Sunday, September 18, 2005

Trading Faces

This story falls under the "anything else that catches my attention" category.

A doctor in Cleveland is interviewing patients for a first ever, ghoulish-sounding operation--a face transplant. The story is fairly detailed, but I was struck by this information about the consent forms:

The "consent form" says that this surgery is so novel and its risks so unknown that doctors don't think informed consent is even possible.

Here is what it tells potential patients:

Your face will be removed and replaced with one donated from a cadaver, matched for tissue type, age, sex and skin color. Surgery should last 8 to 10 hours; the hospital stay, 10 to 14 days.

Complications could include infections that turn your new face black and require a second transplant or reconstruction with skin grafts. Drugs to prevent rejection will be needed lifelong, and they raise the risk of kidney damage and cancer.

After the transplant you might feel remorse, disappointment, or grief or guilt toward the donor. The clinic will try to shield your identity, but the press likely will discover it.

The clinic will cover costs for the first patient; nothing about others has been decided.

Another form tells donor families that the person receiving the face will not resemble their dead loved one. The recipient should look similar to how he or she did before the injury because the new skin goes on existing bone and muscle, which give a face its shape.

All of the little things that make up facial expression — mannerisms like winking when telling a joke or blushing at a compliment — are hard-wired into the brain and personality, not embedded in the skin.

Some research suggests the end result would be a combination of the two appearances.

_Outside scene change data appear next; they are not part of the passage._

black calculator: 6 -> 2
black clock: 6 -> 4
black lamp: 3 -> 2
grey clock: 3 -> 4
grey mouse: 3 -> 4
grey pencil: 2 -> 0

Surgeons will graft skin to cover the donor's wound, but a closed casket or cremation will be required.


Anonymous said...

I've been following the face transplant research for almost a year now and I must say that I'm surprised at your disgust over the issue. There was a time when the idea of a heart transplant was considered preposterous, yet now is nearly a standard procedure. Similarly, facial transplants are a great leap for medical science and if successful, has the capabilities to revolutionize the lives of burn victims and others with severe deformities. The side effects you listed are what I expected. There is a risk of rejection in any transplant of foreign tissue and should a patient suffer such an event, they'll be better off than someone whose body attacks a vital organ. As for those who would feel "emotional shock" over the mere glimpse of another face in the mirror, It's safe to say that they probably feel more distressed waking up to a horribly disfigured face everyday and would be happy to regain even a remote sense of normal life. Besides, any person that does not feel emotionally shocked by having anything attached to them that was not originally there is shallow and obviously not very self reflective or grateful at all for that matter. I'd feel strange either way whether I was using a dead man's face or his kidney. After all, what is a face but skin?

Darren said...

Disgust? It *sounds* ghoulish, but I don't view it as anything other than an extremely novel surgery. I'm quite interested in it.

You've obviously misinterpreted my remarks. All I covered here were the consent forms, which I found extremely interesting.